Theory without data is blind. Data without theory is lame.
I often write blog posts while riding a bicycle through the Marin Headlands. I’m able to to this because 1) the trails require little mental attention, and 2) the Apple iPhone and EarPods with remote and mic. I use the voice recorder to make long recordings to transcribe at home and I dictate short text using Siri’s voice recognition feature.
When writing yesterday’s post, I spoke clearly into the mic: “Theory without data is blind. Data without theory is lame.” Siri typed out, “Siri without data is blind… data without Siri is lame.”
“Siri, it’s not all about you.” I replied. Siri transcribed that part correctly – well, she omitted the direct-address comma.
I’m only able to use the Siri dictation feature when I have a cellular connection, often missing in Marin’s hills and valleys. Siri needs access to cloud data to transcribe speech. Siri without data is blind.
Will some future offspring of Siri do better? No doubt. It might infer from context that I more likely said “theory” than “Siri.” Access to large amounts of corpus data containing transcribed text might help. Then Siri, without understanding anything, could transcribe accurately in the same sense that Google Translate translates accurately – by extrapolating from judgments made by other users about translation accuracy.
But might Siri one day think? “Strong AI” proponents are sure of it. Semantic disputes aside, what counts as thinking might in fact have something to do with yesterday’s topic, which begat this post. Inferences straight from the data, without stopping at theory, count as computation but might not count as thought.

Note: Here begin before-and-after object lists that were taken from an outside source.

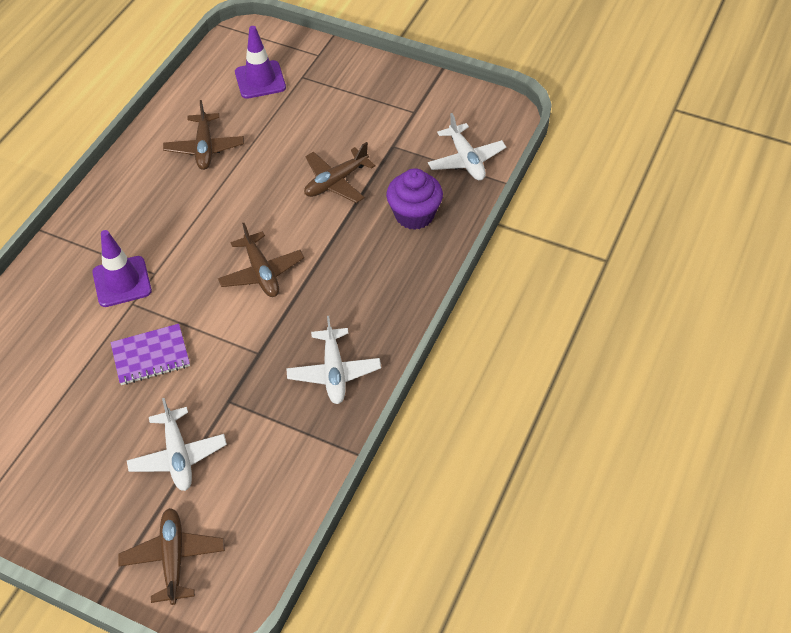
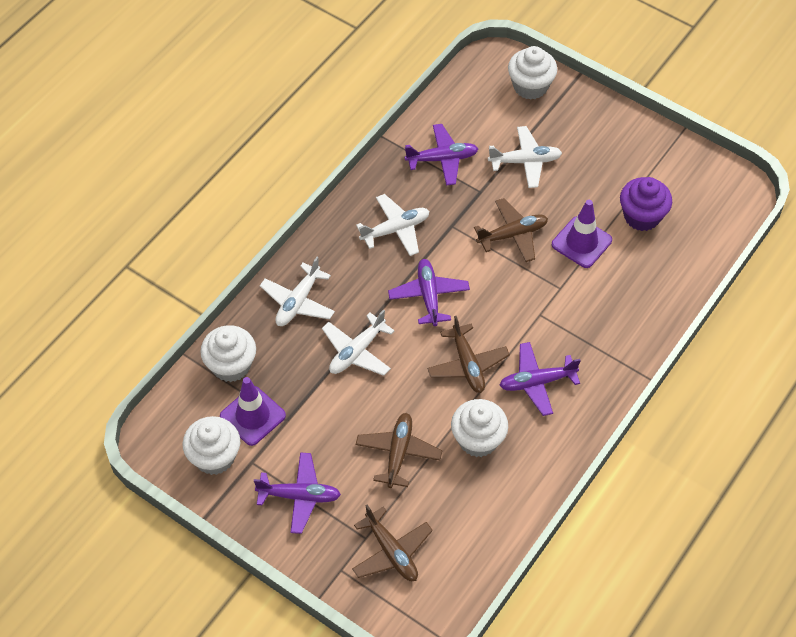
purple notebook: 1 -> 0
purple plane: 0 -> 4
white cupcake: 0 -> 4
white plane: 3 -> 4

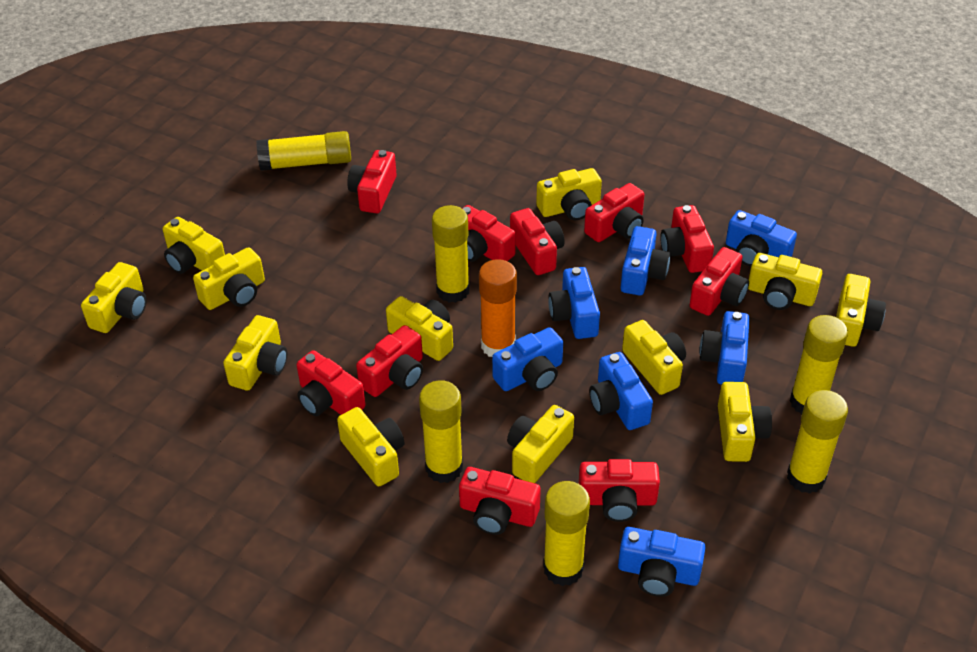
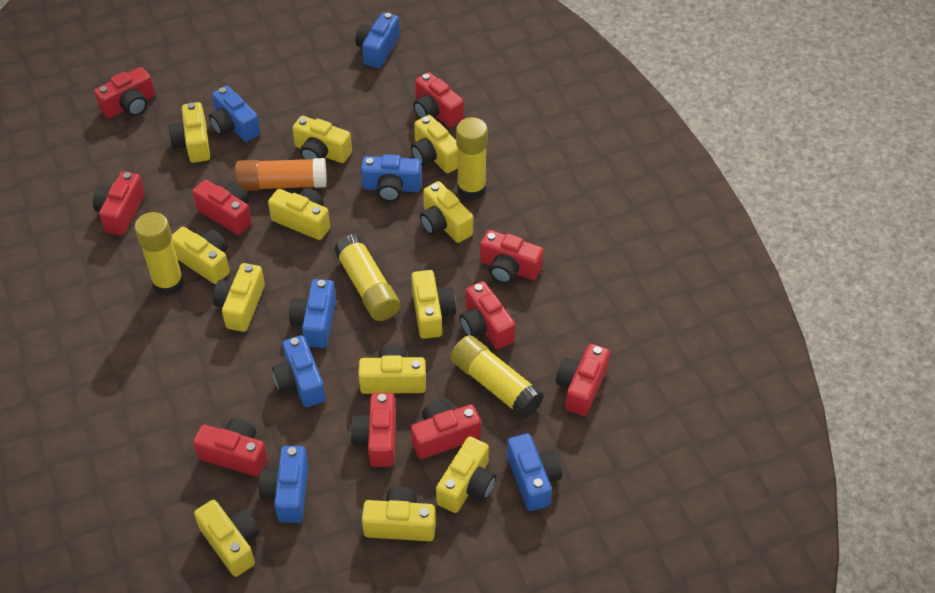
yellow glue stick: 6 -> 4

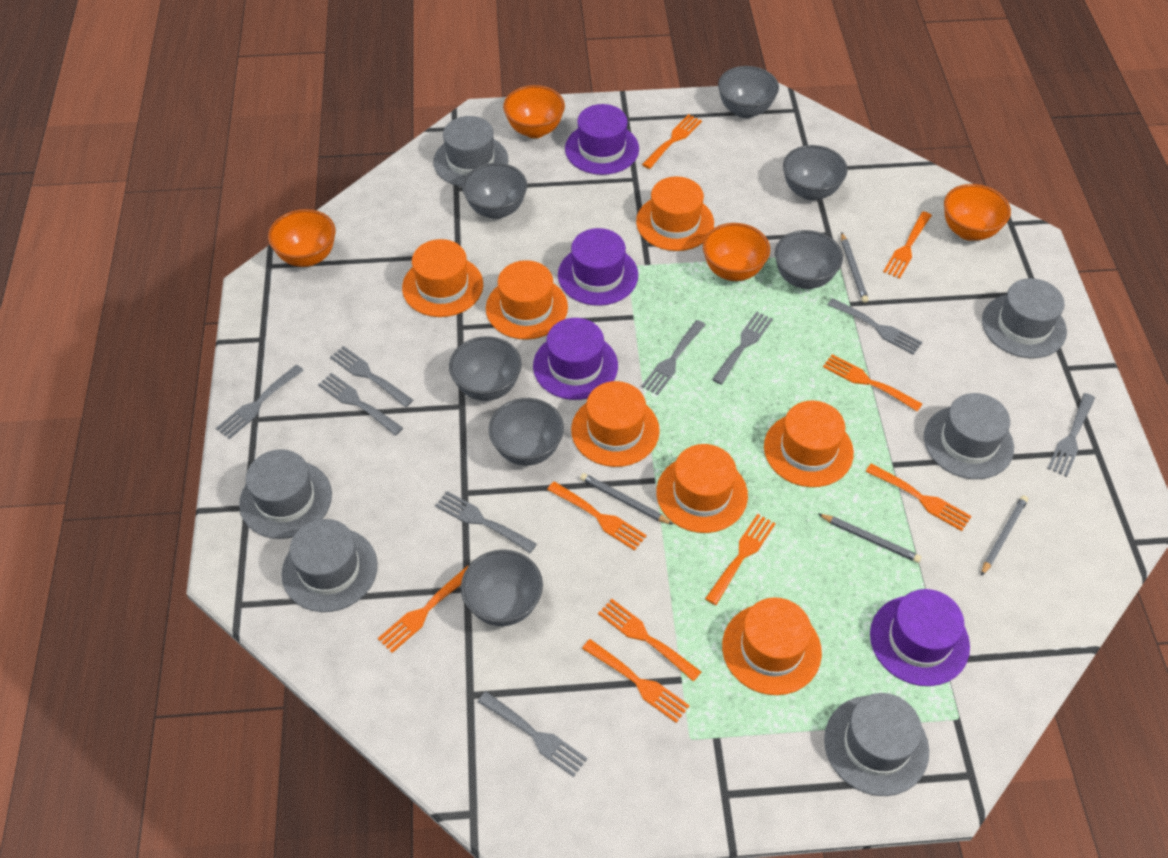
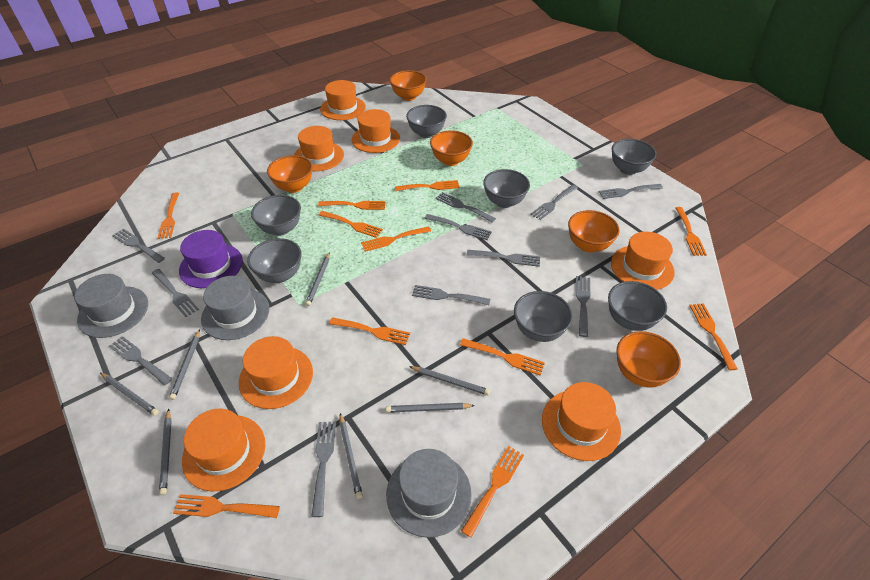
grey fork: 9 -> 11
grey hat: 6 -> 3
grey pencil: 4 -> 7
orange bowl: 4 -> 5
orange fork: 9 -> 11
purple hat: 4 -> 1

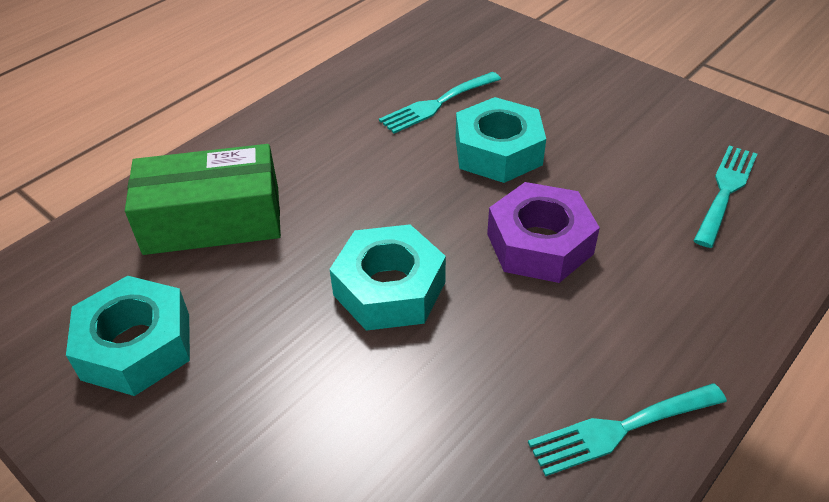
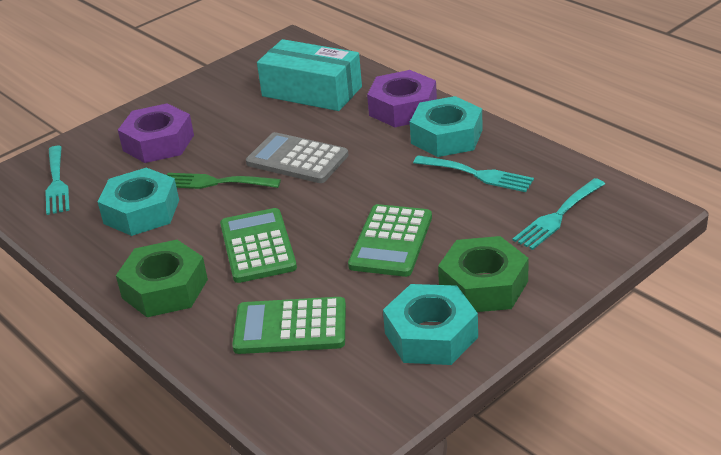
green box: 1 -> 0
green calculator: 0 -> 3
green fork: 0 -> 1
green nut: 0 -> 2
grey calculator: 0 -> 1
purple nut: 1 -> 2
turquoise box: 0 -> 1

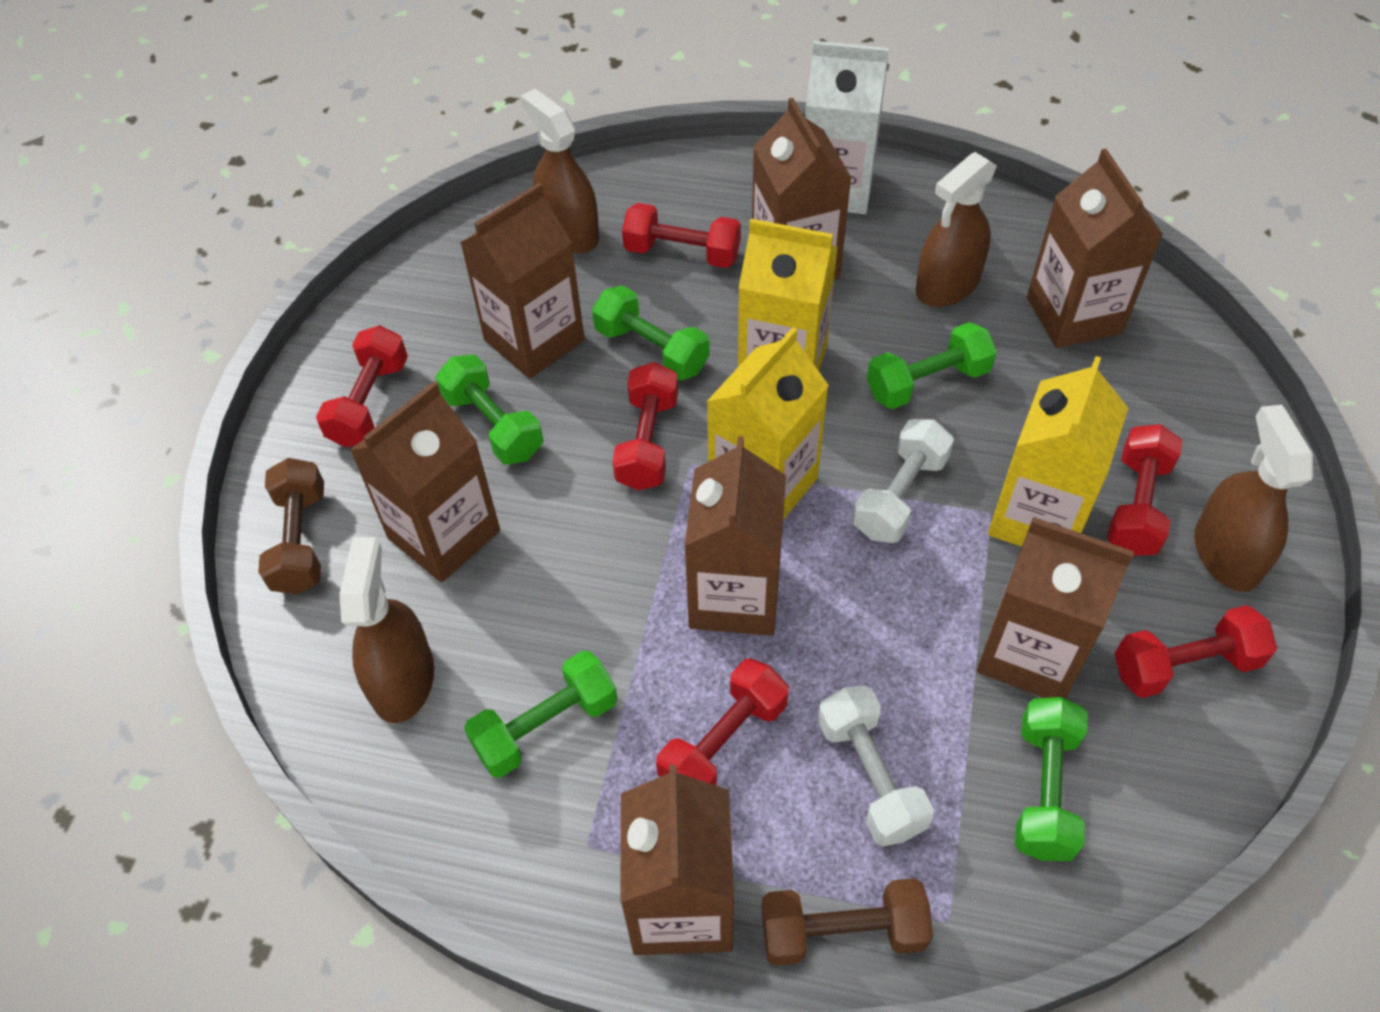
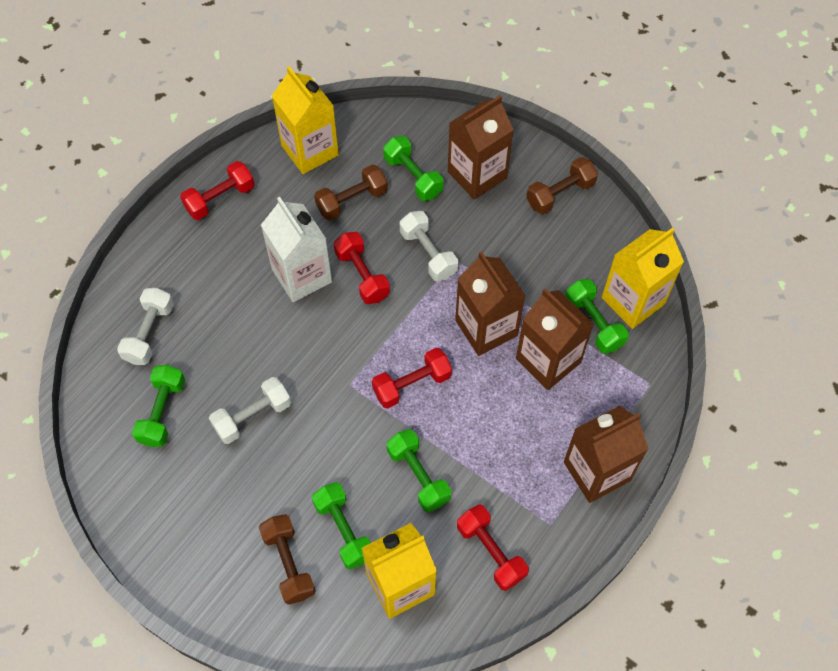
brown carton: 7 -> 4
brown dumbbell: 2 -> 3
brown spray bottle: 4 -> 0
red dumbbell: 6 -> 4
white dumbbell: 2 -> 3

Software, using weak AI techniques, might soon simulate emotion and sentiment better, just by encoding better rules. E.g., Runkeeper (at right) might “understand” that telling me today’s ride was my 375th fastest (exclamation!) is not really motivating. Or better, that my riding profile suggests autotelic activity for which no speed ranking is needed. Strong AI on mood, however, would need to understand my interactions with people and things.
The topics of artificial intelligence and misheard words like “theory” brings to mind the 2008 winner of the Hugh Loebner prize, a sort-of runner-up award given to the computer program faring best in Turing Test competitions to fool human judges into thinking they’re interacting with other humans instead of a program. Human’s sometimes pretend to be programs (glorified chat-bots) in Turing competitions, so it’s common for a program to be coded to sound like a human imitating a computer imitating a human. An exchange between a human and Fred Roberts’ Elbot program produced this:
Elbot: Sorry, but I wasn’t able to understand your input because I am currently only using 5 percent of my current brain capacity. Shall I increase my capacity and try again?
Judge: That would put you at an unfair advantage, though judging by the quality of your responses it might be recommended!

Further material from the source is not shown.